小寺香奈ユーフォニアム・リサイタル「ディスカヴァリー・ユーフォニアム」vol.5
「デュオとデュオ」
Kana Kotera Euphonium Recital “Discovery Euphonium” vol.5 “Duo and Duo”

2022年2月7日 杉並公会堂小ホール
2022/2/7 Suginami Koukaidou Small Hall
Reviewed by 西村紗知 (Sachi Nishimura)
写真提供:小寺香奈 (Kana Kotera)

<演奏>        →foreign language
ユーフォニアム:小寺香奈
クラリネット:菊地秀夫
ピアノ:藤田朗子

<プログラム>
徳永崇(1973-) / 残響工芸Ⅱ(2021 / 東京初演)
稲森安太己(1978-) / 二人の心の距離(2020 / 東京初演)
松平頼暁(1931-) / ディスタンス(2020 / 東京初演)
―休憩―
松平頼暁(1931-) / コンタクト(2021 / 委嘱初演)
稲森安太己(1978-) / 二人の身体的距離(2020 / 委嘱初演)
徳永崇(1973-) / 残響工芸Ⅲ(2021 / 委嘱初演)

 

昨年開催予定だった本リサイタルは、オミクロン株の脅威の中、無事に開催に漕ぎつけた。
プログラムの配置には工夫が施されている。前半はユーフォニアムとクラリネットのための作品で固められ、後半はピアノとの二重奏で、休憩以前以後でシンメトリーとなるよう、作曲家の順が逆になるように曲順が組まれている。響きの美しさ重視で旋律もしっかり書き込まれている徳永作品と、システムから音楽が出来上がっていく松平作品という対照的な両者の間に、聴覚体験そのものへ焦点を当てることからエクリチュールを導き出す稲森作品が配置されている。個人的にはプログラミングの工夫についてそんなように受け取った。

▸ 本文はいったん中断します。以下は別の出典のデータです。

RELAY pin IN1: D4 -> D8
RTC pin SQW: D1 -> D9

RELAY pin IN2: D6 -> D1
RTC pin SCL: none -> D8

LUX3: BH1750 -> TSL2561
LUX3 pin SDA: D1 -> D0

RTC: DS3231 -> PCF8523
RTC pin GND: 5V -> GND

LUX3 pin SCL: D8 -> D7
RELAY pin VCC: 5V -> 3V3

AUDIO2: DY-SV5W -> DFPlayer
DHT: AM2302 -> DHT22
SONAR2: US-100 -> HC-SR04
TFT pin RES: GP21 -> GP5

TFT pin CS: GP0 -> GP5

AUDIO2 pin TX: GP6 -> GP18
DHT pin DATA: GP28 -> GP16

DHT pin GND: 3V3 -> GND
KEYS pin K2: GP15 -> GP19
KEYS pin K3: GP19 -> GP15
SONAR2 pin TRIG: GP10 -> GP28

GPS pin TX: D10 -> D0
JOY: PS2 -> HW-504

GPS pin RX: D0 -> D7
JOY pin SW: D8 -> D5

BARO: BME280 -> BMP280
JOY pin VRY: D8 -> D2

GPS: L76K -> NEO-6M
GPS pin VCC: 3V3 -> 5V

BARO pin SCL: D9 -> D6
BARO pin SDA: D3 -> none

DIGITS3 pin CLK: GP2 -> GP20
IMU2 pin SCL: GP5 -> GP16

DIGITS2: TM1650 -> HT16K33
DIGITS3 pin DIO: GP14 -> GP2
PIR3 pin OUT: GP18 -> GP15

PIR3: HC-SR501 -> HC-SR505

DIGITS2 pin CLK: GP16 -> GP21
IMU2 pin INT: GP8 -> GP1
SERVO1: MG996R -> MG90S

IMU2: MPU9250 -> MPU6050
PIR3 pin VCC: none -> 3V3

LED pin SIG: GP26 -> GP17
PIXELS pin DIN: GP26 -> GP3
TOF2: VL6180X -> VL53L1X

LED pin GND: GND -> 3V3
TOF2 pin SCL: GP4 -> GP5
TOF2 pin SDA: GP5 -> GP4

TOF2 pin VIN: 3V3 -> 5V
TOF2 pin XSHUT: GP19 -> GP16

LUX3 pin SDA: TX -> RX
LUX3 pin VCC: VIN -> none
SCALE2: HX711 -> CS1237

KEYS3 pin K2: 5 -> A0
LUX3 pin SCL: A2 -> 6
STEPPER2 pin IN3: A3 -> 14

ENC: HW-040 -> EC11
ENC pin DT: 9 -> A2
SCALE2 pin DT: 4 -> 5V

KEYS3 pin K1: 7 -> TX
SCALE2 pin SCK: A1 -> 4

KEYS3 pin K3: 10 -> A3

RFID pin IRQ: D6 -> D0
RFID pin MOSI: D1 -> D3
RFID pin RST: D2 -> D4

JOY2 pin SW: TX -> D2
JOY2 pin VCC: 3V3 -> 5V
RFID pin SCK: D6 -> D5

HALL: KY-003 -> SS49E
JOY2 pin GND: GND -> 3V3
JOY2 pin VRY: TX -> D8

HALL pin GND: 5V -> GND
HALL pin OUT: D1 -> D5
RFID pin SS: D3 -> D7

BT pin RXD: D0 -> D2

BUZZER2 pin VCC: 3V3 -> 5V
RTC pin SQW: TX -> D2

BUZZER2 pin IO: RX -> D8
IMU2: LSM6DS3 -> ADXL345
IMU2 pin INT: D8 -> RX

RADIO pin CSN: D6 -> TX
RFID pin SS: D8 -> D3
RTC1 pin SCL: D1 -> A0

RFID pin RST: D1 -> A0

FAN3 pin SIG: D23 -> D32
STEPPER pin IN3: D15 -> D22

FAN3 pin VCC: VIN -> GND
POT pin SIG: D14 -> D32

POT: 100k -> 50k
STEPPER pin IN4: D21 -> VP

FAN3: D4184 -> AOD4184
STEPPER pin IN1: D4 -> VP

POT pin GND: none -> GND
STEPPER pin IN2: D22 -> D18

徳永崇「残響工芸Ⅱ」。上行してすぐに下行するスケールを二人が少しずつずらして重ね合う。最初はF-durの響きのように聞こえるがすぐに別のフラット系の調に音調が変わっていく。変拍子でミニマルに反復される、スラーとスタッカートのついた軽快なフレーズを基調に、クラリネットがたまに特殊奏法でピーッと息の多い音(フラッター?)を入れ込む。中間部はクラリネットが主導する。ロングトーンと短い音とが互い違いに鳴っている。そののちユーフォニアムに主導権が移行し、これは重音奏法(声を入れたもの?)。三部形式で、最後は最初の部分が再現されて終了。
稲森安太己「二人の心の距離」。三楽章構成で、はじめユーフォニアムはミュートを取り付けた状態。二人の奏者が段々に離れていく二音を反復させるが、普通に二拍ずつ吹いているように聞こえるものの音を鳴らすタイミングが微妙にずれており、そのずれはだんだん大きくなっていく。クラリネットの低い方の音には息の音が混じる。のち、トリルが入る展開になり、それから半音階の上行と下行、クラリネットの方に音程の歪みが加わるなどして終わり。第二、第三楽章でも基本的には音の微小なずれがもたらす諸構造が堪能された。第二楽章は同音の連続と上の音程への跳躍でスタッカート付き。次第に半音階的になる。第三楽章はミュート無しのユーフォニアムとバスクラリネット。両者ともに、たまにキー・ノイズが入り込む。いずれの瞬間もシームレスな構造体からなる作品。特殊奏法やミュートの使用により、楽器同士の力関係はちょうどよく調整されていたように思う。
松平頼暁「ディスタンス」。マウスピースのみの吹奏からスタート。クラリネットは二種類のマウスピース。その後はパーカッシヴな展開に移行する。すなわち、ユーフォニアムは楽器に取り付けたマウスピースを手のひらで叩き、両者が歌と足踏みと手拍子を鳴らしていく。テンポ感はさながら雅楽のようなグラーヴェで、ユーフォニアムは楽器やミュートを叩く「カンカン」という金属音を入れ込みつつ、パーカッシヴなイベントと吹奏とが交互に入り交じっていく。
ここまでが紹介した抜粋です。